Day 11 - Tudung Kunci

Màu nền
Font chữ
Font size
Chiều cao dòng

Aku tidak menginginkan apapun. Namun, bumi yang kupijak menginginkan apapun dari diriku. Atau mungkin, nafsu birahiku menginginkan apapun dari bumi yang kupijak. Yang pasti, bukan aku dalam arti jelasnya. Sebab aku tidak menginginkan apapun yang menyimpan untuk dibuka luas-luas. Biarkan semua berada dalam tudung kunci.

Tudung itu mengunci erat. Belasan gembok itu terpancang di sekitar tudung itu. Bentuknya aneh, hanya mata yang ditunjuk bisa melihatnya. Seharusnya, tudung itu aman. Lalu muncul makhluk yang tidak diketahui namanya. Dia bertubuh tegap, bertangan dua, berkaki dua, dan mampu melangkah cepat. Dia adalah sesuatu yang bergerak, ingin membuat tudung itu terbuka. Bumi mengatakan, jika cara yang benar adalah membisu. Maka bumi membisu.

Langit masih gelap, membisu tanpa suara. Tidak ada seruan malam seperti biasanya. Akan tetapi, seruan itu terdengar dari makhluk di bumi yang kupijak. Yang pasti, aku membisu, mengikuti langit yang tak mau mengucap sepatah kata. Langit pun berkata sama, lebih baik membisu daripada ikut berkata yang dikatakan makhluk itu.

Tidak ada pergerakan dari sekitarku. Semua mengikuti langit dan bumi yang membisu. Aku ikut serta membisu, enggan membuka suara. Makhluk itu membelah diri.  Mereka memutariku,  menyuruhku segera ercakap selayaknya makhluk-makhluk di bumi ini. Makhluk-makhluk itu berucap tanya kepadaku, "Kenapa kamu membisu?"

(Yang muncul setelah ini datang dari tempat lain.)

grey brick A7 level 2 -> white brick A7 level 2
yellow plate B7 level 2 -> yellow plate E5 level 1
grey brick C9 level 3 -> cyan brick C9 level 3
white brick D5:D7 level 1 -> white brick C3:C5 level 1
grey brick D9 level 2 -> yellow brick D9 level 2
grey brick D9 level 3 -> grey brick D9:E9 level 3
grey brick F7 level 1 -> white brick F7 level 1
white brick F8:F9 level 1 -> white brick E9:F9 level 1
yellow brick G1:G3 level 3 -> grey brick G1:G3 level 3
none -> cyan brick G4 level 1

Sebab pertanyaan itu aneh, aku tidak menjawab. Mereka semestinya mengetahui jika aku membisu karena duniaku membisu. Lalu makhluk ini bertanya, "Kamu bermain rahasia dengan kami?"

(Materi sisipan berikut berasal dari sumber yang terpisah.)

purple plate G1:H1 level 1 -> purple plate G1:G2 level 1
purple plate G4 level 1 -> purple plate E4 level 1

Reflek, aku menggeleng tegas. Namun, sepatah kata yang mereka inginkan di mulutku tidak kulakukan. Aku membisu seperti langit dan bumi. Mereka tidak menyukai aksi diamku, padahal aku hanya mengikuti apa yang dilakukan tempatku berpijak.

"Rahasia apa yang kamu punya?" Pertanyaan it uterus-menerus berentet menghalauku. Aku membenci adanya tindak paksa yang makhluk-makhluk lakukan. Mereka ini seenak sendiri, tidak memberiku hak untuk melakukan aksi bisuku.

"Jangan macam-macam sama kami. Kamu bisa mati di tangan kami jika tidak berbicara."

Aku ingin menjawab, tapi mulutku enggak terbuka. Aku mengikuti bumi dan langit membisu. Langit berucap di sampingku jika biarkan makhluk-makhluk itu bersuara. Bumi pun berkata sama, menyuruhku untuk tetap diam dan membiarkan mereka menodongkan muslihat agar aku membuka tudung kunci kami.

"Hei Aku, kamu yakin tidak ingin membuka mulutmu yang penuh rahasia?"

Aku membisu.

"Kamu tidak mau, atau kamu tidak punya kunci itu?"

Aku menggeleng tegas.

"Jadi benar-benar ada rahasia, ya?"

Aku sontak membeku. Bukankah aku sudah membisu? Akan tetapi kenapa mereka dengan mudah mengetahu rahasi yang kami rahasiakan?

"Sebab semua yang dibumi tidak akan bisa membungkam mulut mereka, Aku!" Mereka tersenyum miring, meremehkanku. "Apalagi aku ini adalah kamu, Aku."

Mereka tergelak. Anehnya, aku merasakan suara gelak tawa terdengar keras di kedua telingaku. Tanganku terangkat, meraba-raba daerah wajah, dan benar, mulutku telah terbuka lebar, mengeluarkan tawa keras, dan berucap tanpa akal.